The transcript of the proceedings before the NMB reveals that the Ports Authority officials were present at the hearing, that the Ports Authority was represented by counsel, and that Ports Authority was given an opportunity to be heard, and was, in fact, heard. This court sees no merit in the defendant's allegation that it was denied due process before the NMB.

 
(5) Does North Carolina General Statute § 95-98 preclude the relief sought by the plaintiff in this action?

North Carolina Gen.Stat. § 95-98 provides as follows:

 
Any agreement, or contract, between the governing authority of any city, town, county, or other municipality, or *41 between any agency, unit, or instrumentality thereof, or between any agency, instrumentality, or institution of the State of North Carolina, and any labor union, trade union, or labor organization, as bargaining agent for any public employees of such city, town, county or other municipality, or agency or instrumentality of government is hereby declared to be against the public policy of the State, illegal, unlawful, void and of no effect.

The constitutionality of the statute was attacked before a federal three-judge court in Atkins v.

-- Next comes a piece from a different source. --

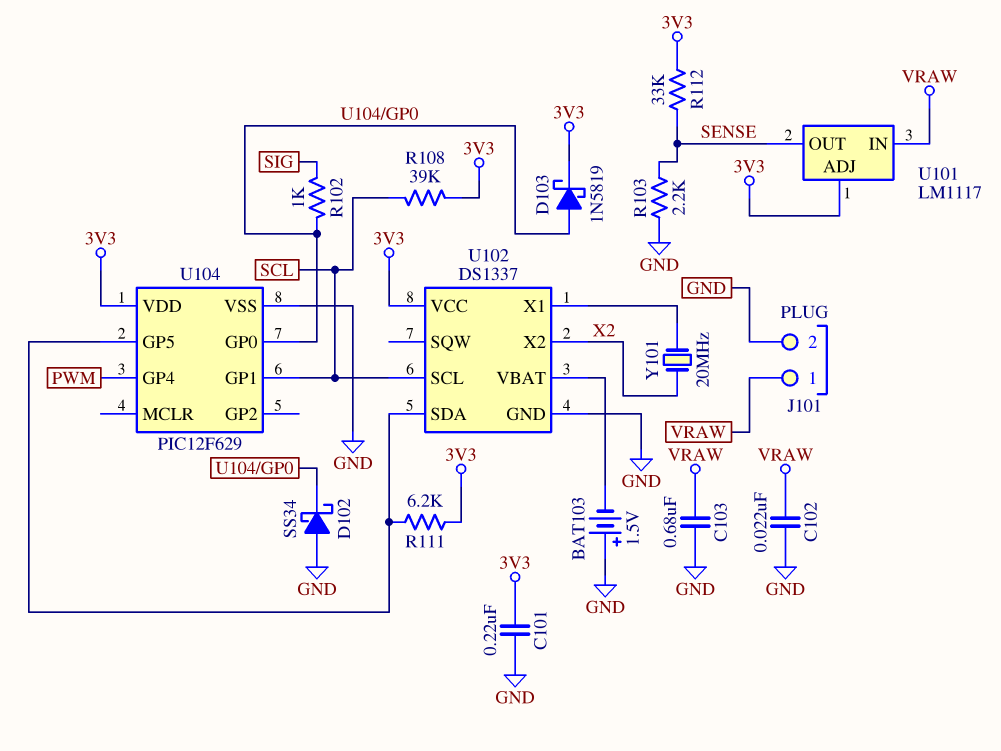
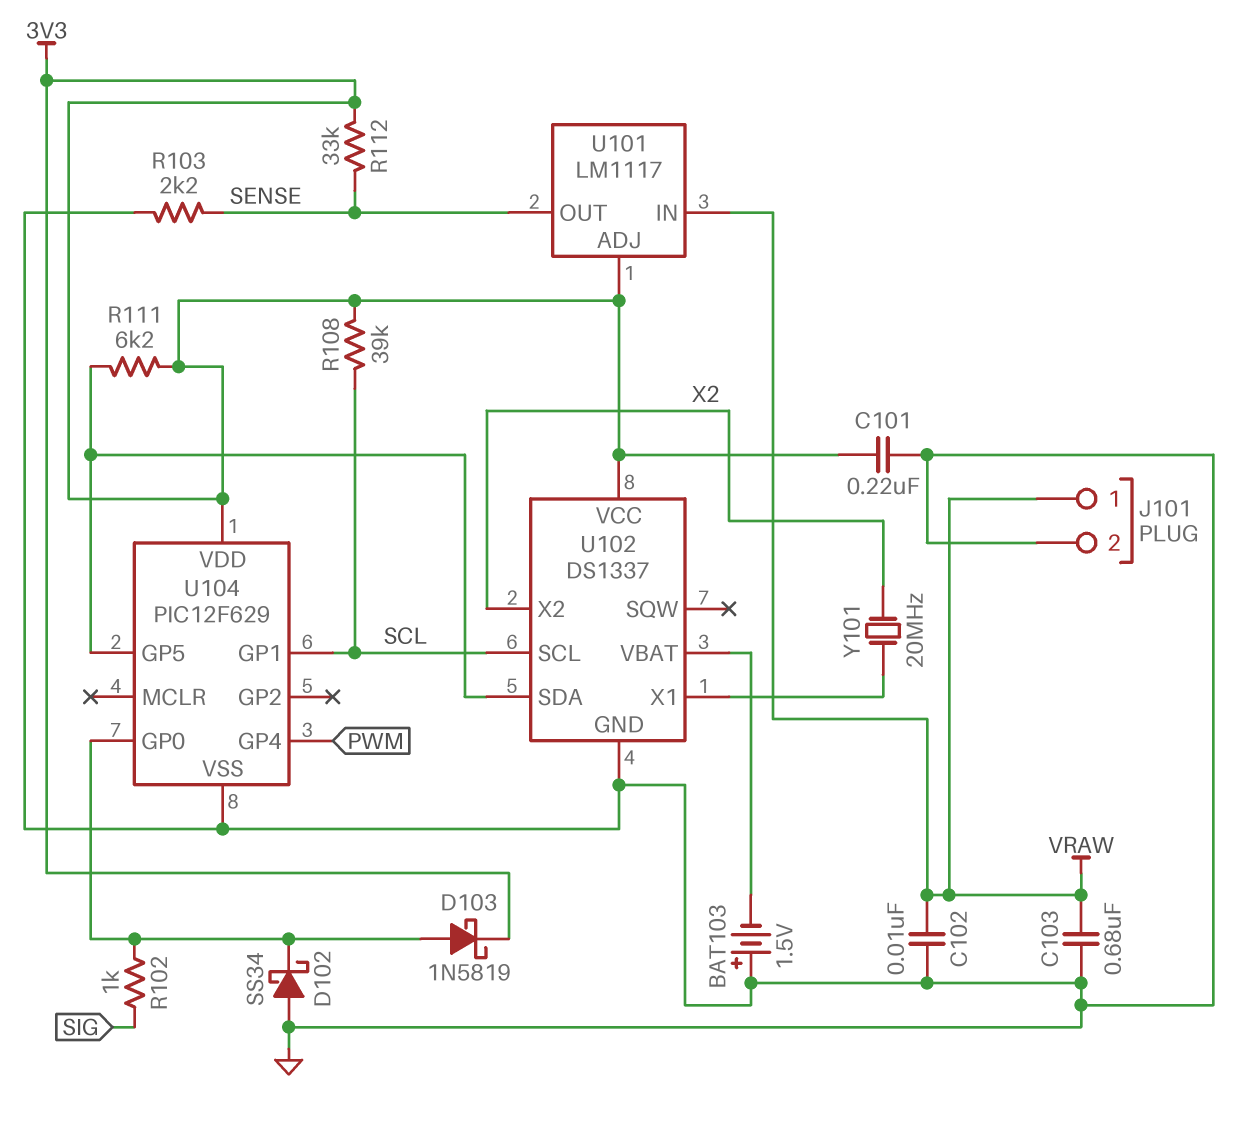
C102: 22nF (GND, VRAW) -> 10nF (GND, VRAW)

City of Charlotte, 296 F. Supp. 1068 (W.D.N.C.1969). The court in Atkins upheld the statute, holding that the State had the right to refuse to enter into collective bargaining agreements with labor unions. The question before the court in Atkins was whether the statute is unconstitutional on its face. The question before this court is whether the state statute has been preempted by federal law by force of the Supremacy Clause of the Constitution.

North Carolina Gen.Stat. § 95-98 is in clear conflict with the Railway Labor Act, which Congress enacted in the exercise of its authority over interstate commerce, and which clearly favors collective bargaining as a means of resolving labor disputes.

In Railway Employes' Department v. Hanson, 351 U.S. 225, 76 S. Ct. 714, 100 L. Ed. 1112 (1956) the Court was faced with a similar conflict in state and federal law. The Nebraska State Constitution had a "right-to-work" provision which stated that no person should be denied employment because of membership in or refusal to join a labor organization. The Railway Labor Act, 45 U. S.C. § 152, Eleventh, permits a carrier and a labor organization to enter into a union or closed shop agreement, notwithstanding any provision of state law. The Court held:

 
A union agreement made pursuant to the Railway Labor Act has, therefore, the imprimatur of the federal law upon it and, by force of the Supremacy Clause of Article VI of the Constitution, could not be made illegal nor vitiated by any provision of the laws of a State.

Hanson, 351 U.S. 225, 232, 76 S. Ct. 714, 718.

While there is not an express statutory preemption of state law by federal law in this case as there was in Hanson, the implication of Hanson is clear: when state law conflicts with federal law in an area of exclusive federal jurisdiction, such as interstate commerce, the federal law is supreme, and conflicting state law must give way. Clearly collective bargaining between carriers and their employees covered by the RLA has the "imprimatur of federal law upon it." Hanson, supra.

In State v. Taylor, 353 U.S. 553, 77 S. Ct. 1037, 1 L. Ed. 2d 1034 (1957), the Supreme Court was confronted with a conflict in the provisions of the RLA and the provisions of the California civil service laws, a conflict almost identical to the one between the provisions of the RLA and North Carolina Gen.Stat. § 95-98, in that California law prohibited collective bargaining between state employees and labor organizations. The court held, citing Hanson, supra, that the provisions of federal law, as embodied in the RLA, were supreme, and that state law and policy must give way to the federal provisions favoring collective bargaining.

This court is of the opinion that the provisions of the Railway Labor Act providing for collective bargaining between carriers and the duly elected representatives of their employees are supreme and preempt the provisions of North Carolina Gen.Stat. § 95-98.

Now, therefore, for the foregoing reasons, it is ORDERED that judgment be entered for the plaintiff.